Enfin, l’évangile selon saint Luc nous fait retrouver Jésus dans la synagogue de Nazareth alors qu’il  vient de lire le prophète Isaïe. A ce moment là, nous dit l’évangéliste, « tous lui rendaient témoignage et s’étonnait de message de grâce qui sortait de sa bouche. » Nous découvrons là quelque chose de la puissance de Jésus lorsqu’il annonce la Parole de Dieu et qu’il enseigne les foules. Sa parole est vive, puissante, elle bouscule et remet en cause ; elle est aussi contestée, au point que « tous devinrent furieux » et veulent le tuer. Pourtant, jusqu’à la Croix, Jésus continuera sa mission de prophète. Rien ne l’arrêtera dans son ministère d’évangélisation pour révéler le visage de Dieu et son amour pour l’homme.
 
Ce rapide parcours biblique ne peut que nous interroger sur notre mission et notre vocation de baptisés appelés à témoigner de notre foi, de notre espérance et de notre charité, au cœur du monde. Le véritable équilibre de notre vie chrétienne se fait toujours autour du double commandement de l’amour de Dieu et l’amour des frères. Notre témoignage ne sera vraiment authentique et fructueux que s’il nous plonge intensément dans l’amour de Dieu pour vivre tout aussi intensément le service de la charité pour l’homme d’aujourd’hui.
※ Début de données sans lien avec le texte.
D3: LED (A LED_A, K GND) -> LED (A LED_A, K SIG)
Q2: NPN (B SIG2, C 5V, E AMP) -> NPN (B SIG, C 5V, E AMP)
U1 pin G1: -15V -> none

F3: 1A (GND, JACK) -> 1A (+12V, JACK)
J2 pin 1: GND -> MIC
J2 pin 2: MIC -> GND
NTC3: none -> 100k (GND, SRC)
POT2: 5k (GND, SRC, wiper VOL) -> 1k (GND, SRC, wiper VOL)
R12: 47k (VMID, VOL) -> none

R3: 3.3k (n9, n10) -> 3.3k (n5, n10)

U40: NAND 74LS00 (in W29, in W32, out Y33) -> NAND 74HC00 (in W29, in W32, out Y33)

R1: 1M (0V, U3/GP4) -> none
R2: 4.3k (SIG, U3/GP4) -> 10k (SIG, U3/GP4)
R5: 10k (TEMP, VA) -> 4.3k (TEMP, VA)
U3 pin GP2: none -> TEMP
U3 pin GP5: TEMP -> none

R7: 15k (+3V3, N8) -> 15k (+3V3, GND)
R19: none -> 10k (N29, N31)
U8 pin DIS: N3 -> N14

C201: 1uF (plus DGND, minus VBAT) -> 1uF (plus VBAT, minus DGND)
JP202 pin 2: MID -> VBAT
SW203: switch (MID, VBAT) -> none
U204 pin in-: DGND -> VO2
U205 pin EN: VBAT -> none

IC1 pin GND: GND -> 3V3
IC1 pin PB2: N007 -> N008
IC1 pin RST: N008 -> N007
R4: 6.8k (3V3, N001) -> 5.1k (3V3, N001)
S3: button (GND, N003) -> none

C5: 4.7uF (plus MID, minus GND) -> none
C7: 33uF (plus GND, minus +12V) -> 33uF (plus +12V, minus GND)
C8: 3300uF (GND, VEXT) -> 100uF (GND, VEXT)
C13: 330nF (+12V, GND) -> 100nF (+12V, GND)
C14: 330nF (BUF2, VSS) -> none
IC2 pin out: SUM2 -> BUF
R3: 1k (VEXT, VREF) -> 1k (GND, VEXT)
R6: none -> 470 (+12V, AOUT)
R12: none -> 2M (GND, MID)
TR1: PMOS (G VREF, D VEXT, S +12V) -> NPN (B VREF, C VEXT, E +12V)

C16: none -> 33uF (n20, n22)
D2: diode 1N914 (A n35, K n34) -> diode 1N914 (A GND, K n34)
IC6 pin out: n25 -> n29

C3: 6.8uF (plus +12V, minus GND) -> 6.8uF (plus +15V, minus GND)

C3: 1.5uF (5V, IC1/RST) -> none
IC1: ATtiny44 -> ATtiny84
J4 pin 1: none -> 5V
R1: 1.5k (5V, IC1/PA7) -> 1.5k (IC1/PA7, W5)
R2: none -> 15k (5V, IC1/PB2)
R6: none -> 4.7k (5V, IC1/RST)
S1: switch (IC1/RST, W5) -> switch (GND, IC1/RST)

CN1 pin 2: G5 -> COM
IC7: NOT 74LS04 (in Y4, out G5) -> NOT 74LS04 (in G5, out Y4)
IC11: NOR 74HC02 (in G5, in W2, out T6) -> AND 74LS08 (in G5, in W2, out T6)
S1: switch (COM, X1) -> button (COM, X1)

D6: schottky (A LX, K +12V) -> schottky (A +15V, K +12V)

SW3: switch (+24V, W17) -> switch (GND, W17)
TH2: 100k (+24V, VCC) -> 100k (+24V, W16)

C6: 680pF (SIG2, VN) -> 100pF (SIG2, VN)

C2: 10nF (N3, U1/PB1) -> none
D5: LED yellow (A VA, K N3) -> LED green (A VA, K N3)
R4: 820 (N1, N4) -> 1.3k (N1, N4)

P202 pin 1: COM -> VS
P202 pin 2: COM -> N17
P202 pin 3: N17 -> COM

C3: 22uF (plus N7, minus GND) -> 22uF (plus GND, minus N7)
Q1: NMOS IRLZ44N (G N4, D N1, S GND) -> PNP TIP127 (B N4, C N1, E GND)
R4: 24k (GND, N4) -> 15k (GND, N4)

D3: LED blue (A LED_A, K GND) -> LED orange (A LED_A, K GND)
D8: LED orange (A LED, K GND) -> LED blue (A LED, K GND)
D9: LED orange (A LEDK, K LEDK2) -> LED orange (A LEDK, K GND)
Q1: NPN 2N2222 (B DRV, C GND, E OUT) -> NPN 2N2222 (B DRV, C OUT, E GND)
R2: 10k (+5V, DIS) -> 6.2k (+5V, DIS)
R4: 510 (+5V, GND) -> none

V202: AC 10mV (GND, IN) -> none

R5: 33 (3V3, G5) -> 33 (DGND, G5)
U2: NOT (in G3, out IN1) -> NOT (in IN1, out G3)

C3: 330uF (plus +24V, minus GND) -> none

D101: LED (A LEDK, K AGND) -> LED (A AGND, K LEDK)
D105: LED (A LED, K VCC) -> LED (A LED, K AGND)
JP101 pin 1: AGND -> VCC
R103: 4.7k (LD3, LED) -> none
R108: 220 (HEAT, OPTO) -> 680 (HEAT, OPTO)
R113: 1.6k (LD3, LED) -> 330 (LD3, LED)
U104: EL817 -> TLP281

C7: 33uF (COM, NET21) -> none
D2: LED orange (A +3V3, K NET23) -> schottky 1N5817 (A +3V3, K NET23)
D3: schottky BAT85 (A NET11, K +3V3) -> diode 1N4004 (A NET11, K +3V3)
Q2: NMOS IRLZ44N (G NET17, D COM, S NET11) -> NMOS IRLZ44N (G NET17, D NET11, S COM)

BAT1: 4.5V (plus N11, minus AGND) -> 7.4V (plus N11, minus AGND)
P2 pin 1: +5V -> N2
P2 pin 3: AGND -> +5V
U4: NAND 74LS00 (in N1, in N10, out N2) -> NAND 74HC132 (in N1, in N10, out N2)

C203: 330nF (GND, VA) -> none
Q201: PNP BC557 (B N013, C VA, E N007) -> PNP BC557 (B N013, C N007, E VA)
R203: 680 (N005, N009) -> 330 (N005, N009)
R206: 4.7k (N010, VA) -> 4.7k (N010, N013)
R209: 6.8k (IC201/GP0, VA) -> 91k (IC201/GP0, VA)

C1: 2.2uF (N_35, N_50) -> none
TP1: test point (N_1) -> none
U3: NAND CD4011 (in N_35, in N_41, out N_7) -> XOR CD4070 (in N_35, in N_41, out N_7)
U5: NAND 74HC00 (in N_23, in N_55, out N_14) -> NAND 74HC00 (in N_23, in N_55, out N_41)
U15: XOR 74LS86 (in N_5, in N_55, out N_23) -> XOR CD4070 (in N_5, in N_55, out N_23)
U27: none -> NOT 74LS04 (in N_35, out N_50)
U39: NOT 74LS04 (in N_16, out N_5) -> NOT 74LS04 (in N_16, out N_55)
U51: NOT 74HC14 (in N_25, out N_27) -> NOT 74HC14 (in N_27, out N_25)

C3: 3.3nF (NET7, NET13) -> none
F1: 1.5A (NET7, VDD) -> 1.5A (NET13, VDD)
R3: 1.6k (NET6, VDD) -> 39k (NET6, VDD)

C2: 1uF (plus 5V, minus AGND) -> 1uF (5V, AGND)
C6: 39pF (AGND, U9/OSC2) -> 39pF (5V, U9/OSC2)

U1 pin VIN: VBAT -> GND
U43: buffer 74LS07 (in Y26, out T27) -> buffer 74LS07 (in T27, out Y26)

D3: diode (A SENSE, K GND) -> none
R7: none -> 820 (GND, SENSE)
Vouloir être chrétien, c’est ne jamais s’échapper ni de l’un, ni de l’autre.
 
Avec Jésus, nous avons le modèle du témoignage authentique : une grande intimité avec Dieu son Père et une présence constante auprès des hommes de son temps, et des plus pauvres en particulier. Et dès le premier message qu’il livre à la Synagogue de Nazareth en citant et en commentant le prophète Isaïe, Jésus ouvre sa mission d’amour et de charité et la poursuivra jusqu’à la Croix dans la fidélité à Dieu et aux hommes.
 
Au regard des textes bibliques d’aujourd’hui notre désir et notre volonté d’être des témoins de Dieu se réveillent en nous. Il y a comme un sursaut du désir d’être meilleurs : meilleur chrétien et meilleur serviteur de la charité. Et il faut maintenant que ce double désir imprègne notre vie de tous les jours pour devenir un peu plus réalité. Car il ne suffit pas de regarder ce qu’a fait Jésus ; il faut que nous le fassions nous-mêmes. Jésus nous a remis sa Parole pour que nous en vivions plus authentiquement et que nous en témoignons. 
 
Soyons témoins de l’amour que nous recevons de Dieu, et dont nous voulons témoigner ! Devenons-le fièrement ! Prenons une part active au témoignage de notre foi, de notre espérance et de la charité de Dieu pour l’homme. Notre vrai bonheur est là et le bonheur du monde passe par là aussi.